*** Opening Provided data ***
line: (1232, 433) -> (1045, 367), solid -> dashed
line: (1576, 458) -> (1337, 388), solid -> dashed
*** Closing Provided data ***
*** Opening Provided data ***
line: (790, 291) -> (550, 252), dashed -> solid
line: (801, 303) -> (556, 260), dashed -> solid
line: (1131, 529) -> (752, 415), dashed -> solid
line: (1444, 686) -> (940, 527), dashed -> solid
*** Closing Provided data ***
*** Opening Provided data ***
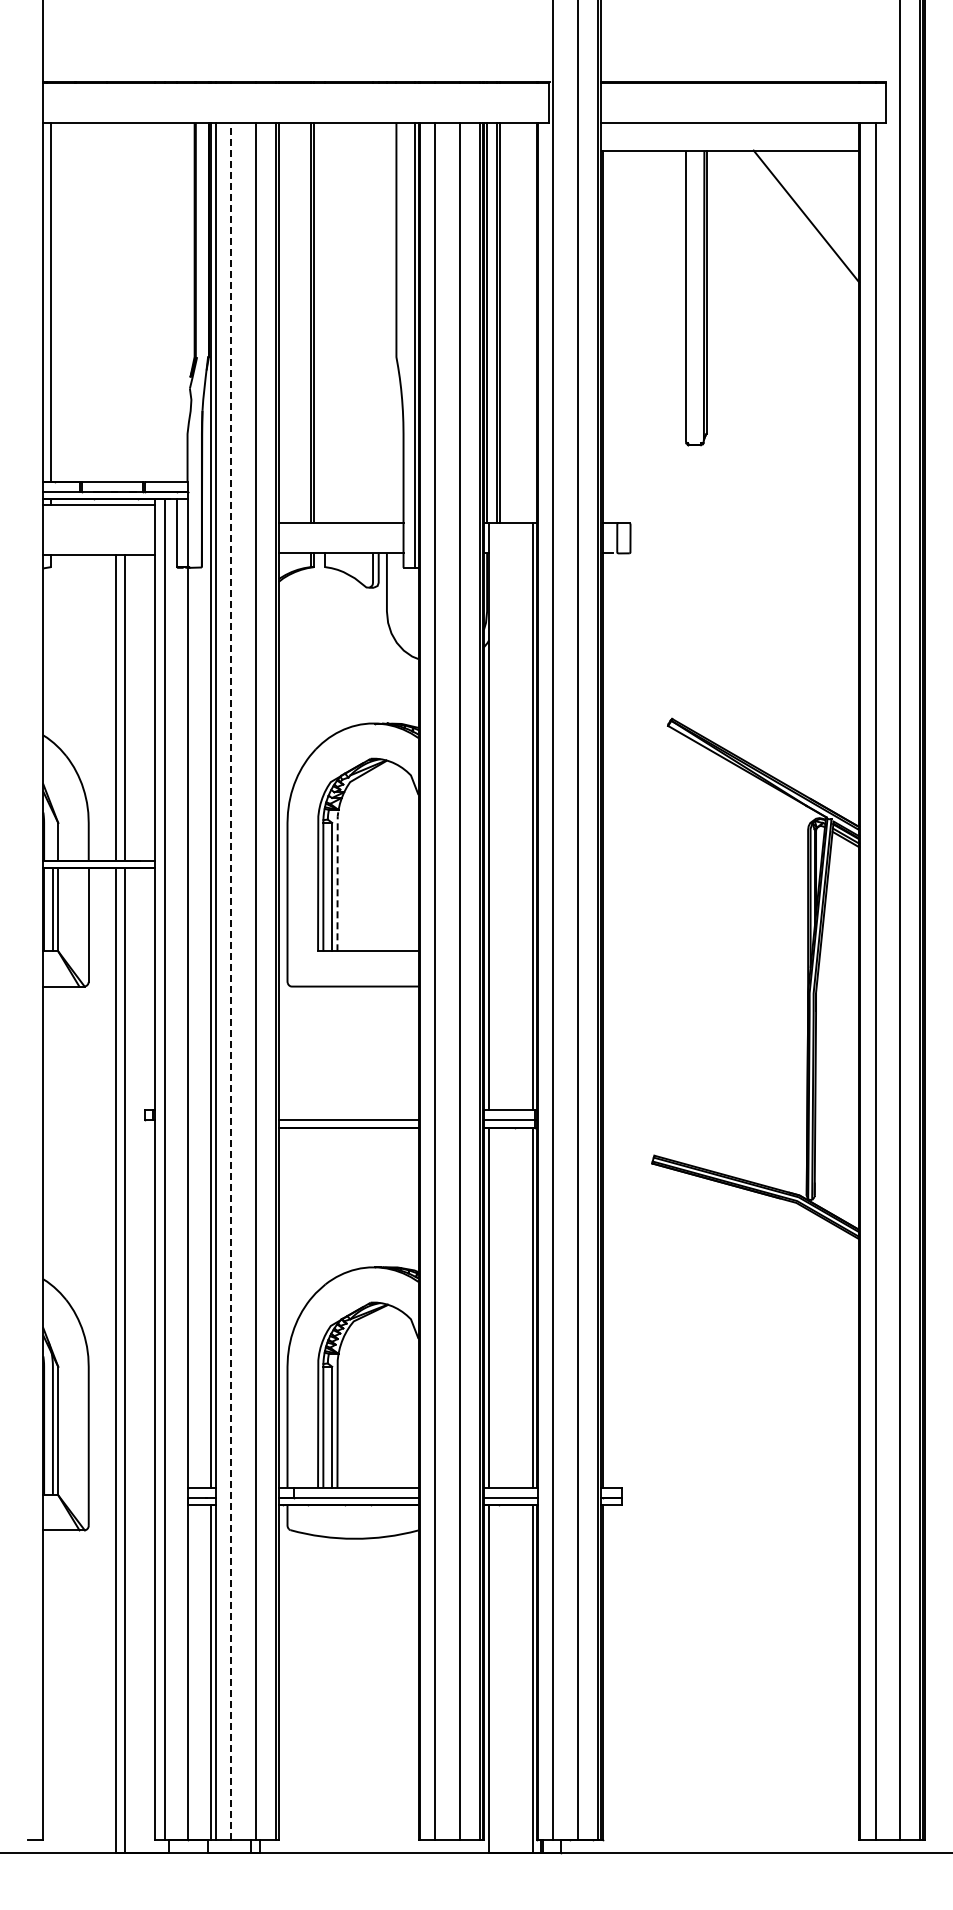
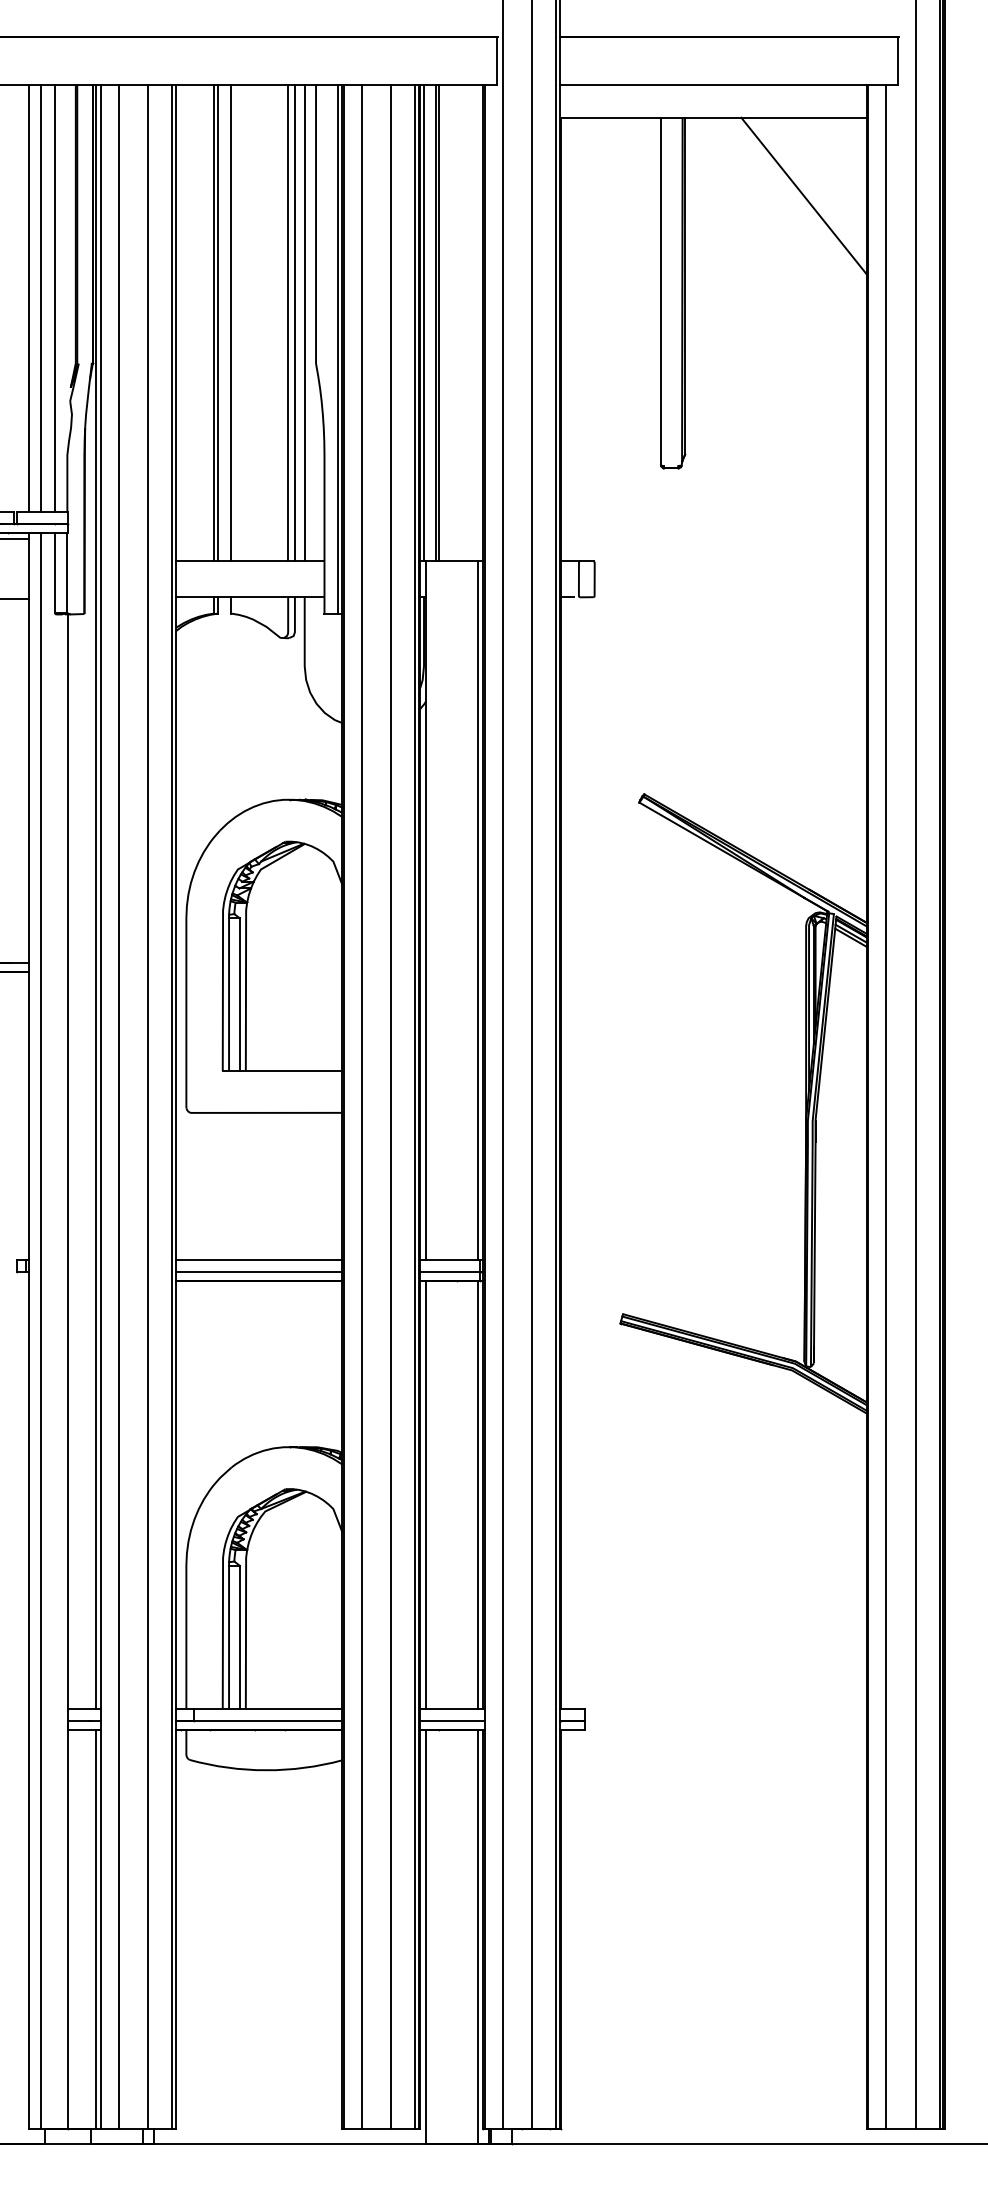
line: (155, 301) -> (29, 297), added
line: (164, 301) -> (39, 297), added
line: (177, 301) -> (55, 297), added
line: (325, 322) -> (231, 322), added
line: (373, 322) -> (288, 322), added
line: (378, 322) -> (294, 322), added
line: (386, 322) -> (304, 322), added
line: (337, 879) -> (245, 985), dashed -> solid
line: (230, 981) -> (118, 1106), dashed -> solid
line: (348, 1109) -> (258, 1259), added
*** Closing Provided data ***
■ What you have to do ■
Can you repeat, word for word, every line above from the one containing "line: (230, 981)" down to the one containing "line: (348, 1109) -> (258, 1259), added", including both?

■ Your response ■
line: (230, 981) -> (118, 1106), dashed -> solid
line: (348, 1109) -> (258, 1259), added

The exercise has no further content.